Senate Can’t Win If It Fears Government Shutdown

Senate majority leader Mitch McConnell has refused to allow a government shutdown, thus destroying his own power.

President Obama And Vice President Biden Meet With Members Of Congress On Foreign Policy

As I have pointed out before, Congress’ main power is the power of the purse. If House or Senate officials are unwilling to use that power, they cannot possibly constrain the President.

Thus, Mitch McConnell’s pledge not to shut down the government has led him into a dead end. As the Washington Post reports, “McConnell, after his no-shutdowns pledge, quickly finds himself boxed in.”

Less than six weeks on his powerful Capitol Hill perch, Senate Majority Leader Mitch McConnell (R-Ky.) is on the verge of watching one of his most important promises — to never again shut down the government — go up in smoke.

Lawmakers on Friday began a 10-day hiatus, leaving them just four days when they return to pass funding for the Department of Homeland Security to avoid the shutdown of a key federal agency. The DHS budget fight follows an effort among GOP conservatives to roll back President Obama’s recent executive orders on immigration.

Conservatives are adamant that the security agency should be funded only if the legislation also overrules Obama’s orders, which prevent the deportation of millions of illegal immigrants. But Senate Democrats, even the few who oppose Obama’s moves, have blocked the House-passed legislation with repeated filibusters.

That has left McConnell trapped inside a legislative box that he had vowed to avoid — and one that for the previous four years his close ally, House Speaker John A. Boehner (R-Ohio), frequently wandered into without an exit strategy.

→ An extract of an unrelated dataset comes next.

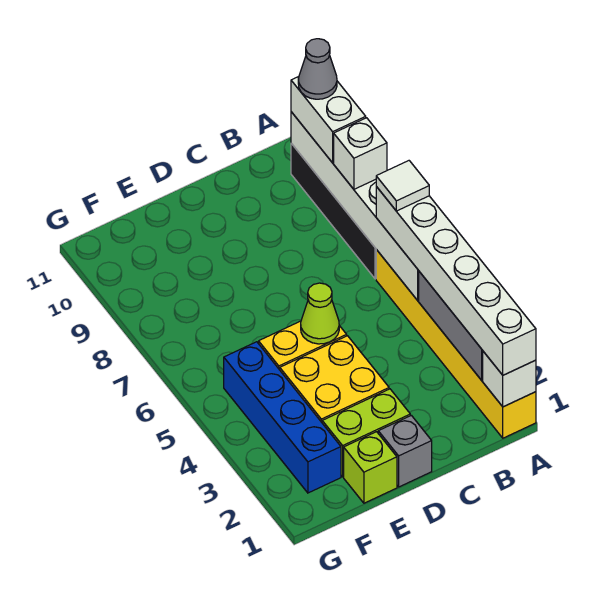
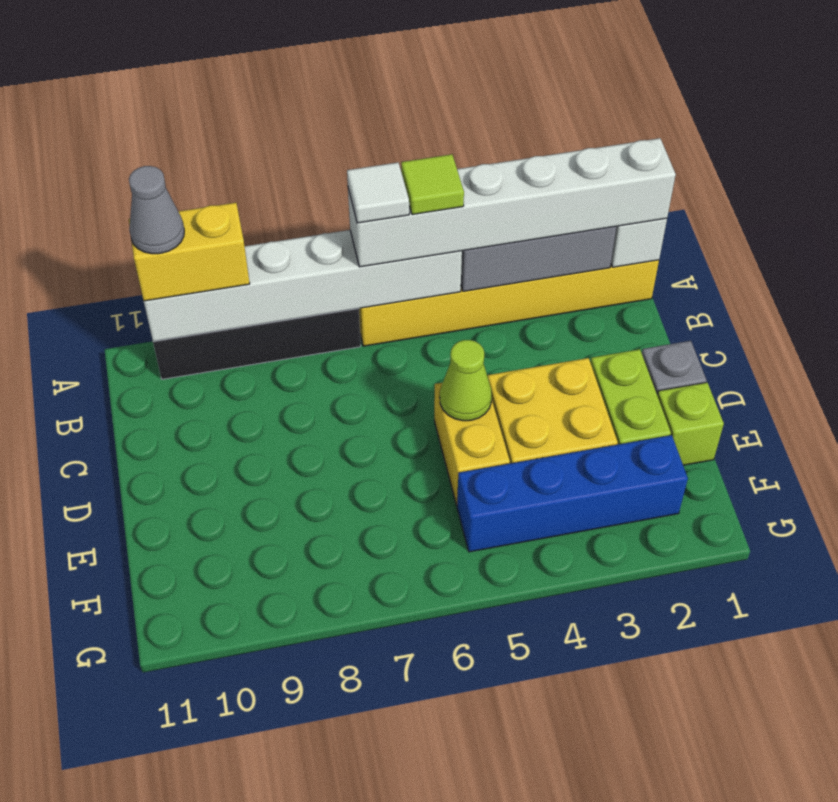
none -> lime tile A5 level 4
white brick A8 level 3 -> none
white brick A9:A10 level 3 -> yellow brick A9:A10 level 3

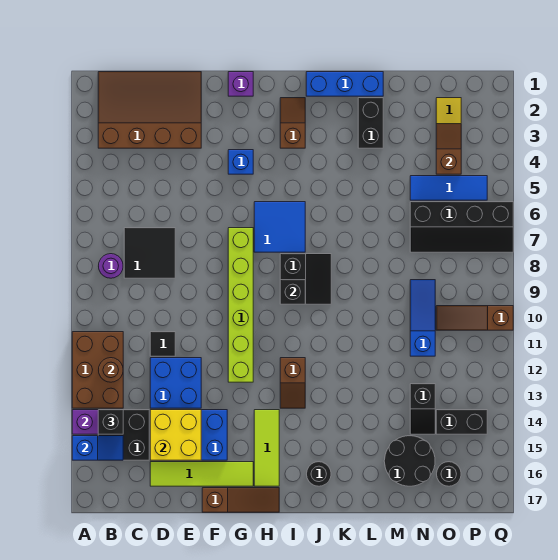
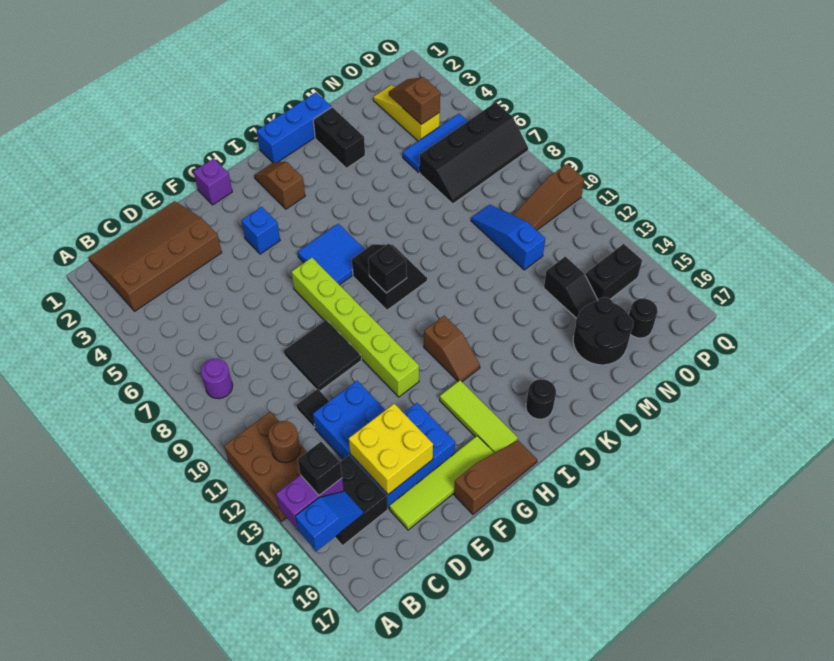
black tile C7:D8 level 1 -> black tile E9:F10 level 1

First of all, DHS is not a “key federal agency.” The fear that Americans would be universally outraged at its defunding is a preposterous claim.

Secondly, even the shutdown of a “key federal agency” is not the same thing as a government shutdown.

Third, given what is at stake in executive amnesty, a government shutdown would be well worth the risk.

Fourth, how was John Boehner or the Congress hurt by “wandering into” a shutdown “without an exit strategy”? They shut down the government and then swept both Congress and the Senate. In what world does that count a failure on the part of Republicans?

If a “full” government shutdown cost them nothing, why would a shutdown of merely Homeland Security be so bad for them?